Absa refers to the results for Absa Group Limited as consolidated into the results of Barclays PLC; translated into Sterling with adjustments for amortisation of intangible assets, certain head office adjustments, transfer pricing and minority interests.

Absa Capital is the portion of Absa’s results that is reported by Barclays within Barclays Capital.

Absa Card is the portion of Absa’s results that is reported by Barclays within Barclaycard.

ABS - Asset Backed Securities are securities that represent an interest in an underlying pool of referenced assets. The referenced pool can comprise any assets which attract a set of associated cash flows but are commonly pools of residential or commercial mortgages and, in the case of Collateralised Debt Obligations (CDOs), the referenced pool may be ABS or other classes of assets.

Alt-A is defined as loans regarded as lower risk than sub-prime, but they share higher risk characteristics than lending under normal criteria.

CDOs - Collateralised Debt Obligations are securities in which Asset Backed Securities (ABSs) and/or certain other related assets have been purchased and securitised by a third-party, or securities which pay a return which is referenced to those assets. CDOs may feature exposure to sub-prime mortgage assets through the underlying assets.
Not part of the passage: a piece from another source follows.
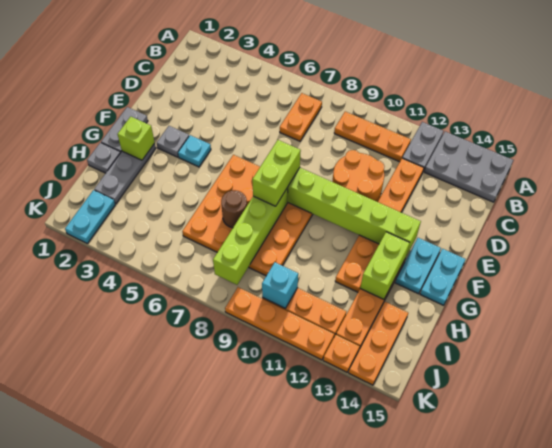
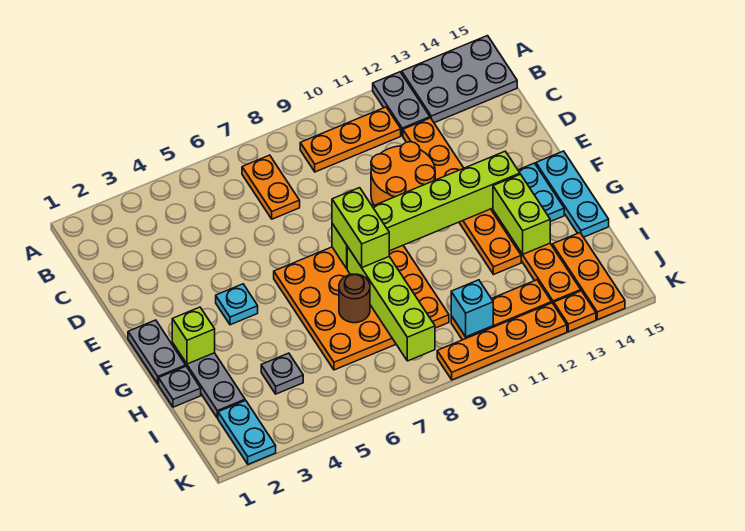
grey plate F3 level 1 -> grey plate I4 level 1
cyan plate F15:G15 level 1 -> cyan plate F15:H15 level 1

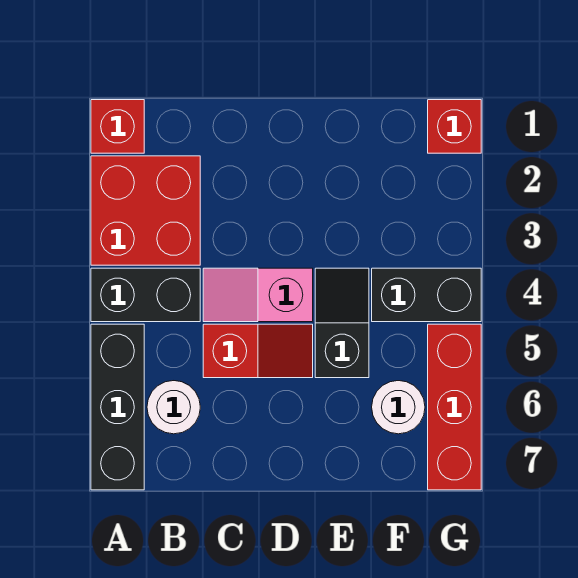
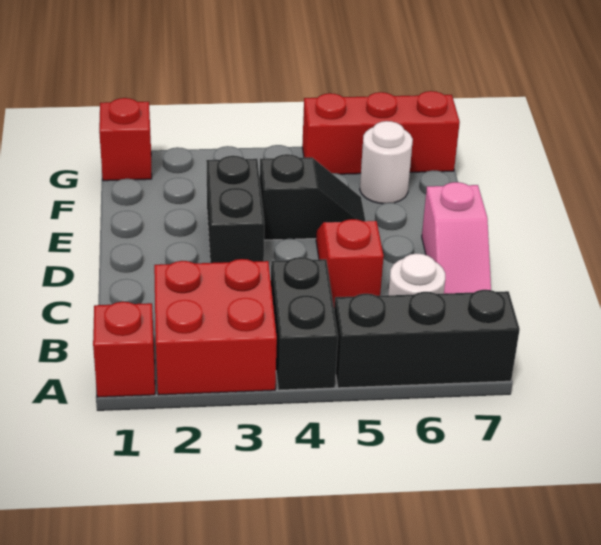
pink slope C4:D4 level 1 top D -> pink slope C7:D7 level 1 top D
black slope E4:E5 level 1 top 5 -> black slope E4:E5 level 1 top 4
black brick F4:G4 level 1 -> black brick D3:E3 level 1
CDPCs - Credit Derivative Product Company is defined as a company that sells protection on credit derivatives. CDPCs are similar to monoline insurers. However, unlike monoline insurers, they are not regulated as insurers.

CLO - collateralised loan obligation.

CMBS - commercial mortgage backed securities.

Consolidated entities held for investment purposes are entities that are held strictly for capital appreciation, have a defined exit and are engaged in activities that are not closely related to our principal businesses

Core Tier 1 capital is defined as called-up share capital and eligible reserves plus equity minority interests, less intangible assets and deductions relating to the excess of Expected Loss over regulatory impairment allowance and securitisation positions.

Cost:income ratio is defined as operating expenses compared to total income net of insurance claims.

CRL is defined as Credit Risk Loans and are loans which are: impaired, but may still be performing; contractually overdue 90 days; or restructured.

Daily Value at Risk (DVaR) is an estimate of the potential loss which might arise from unfavourable market movements, if the current positions were to be held unchanged for one business day, measured to a defined confidence level.

Gain on acquisition is defined as the amount by which the acquirer’s interest in the net fair value of the identifiable assets, liabilities and contingent liabilities, recognised in a business combination, exceeds the cost of the combination.

Group Loan Deposit Ratio is defined as the ratio of wholesale and retail loans and advances to customers net of impairment allowance divided by customer accounts.

Group Surplus Liquidity is defined as unencumbered cash at central banks, government securities and other central bank eligible securities.

IDRC - Instantaneous Default Risk Change

Income refers to total income net of insurance claims, unless otherwise specified.

MBS - Mortgage Backed Securities are securities that represent interests in a group of mortgages. Investors in these securities have the right to cash received from future mortgage payments (interest and/or principal).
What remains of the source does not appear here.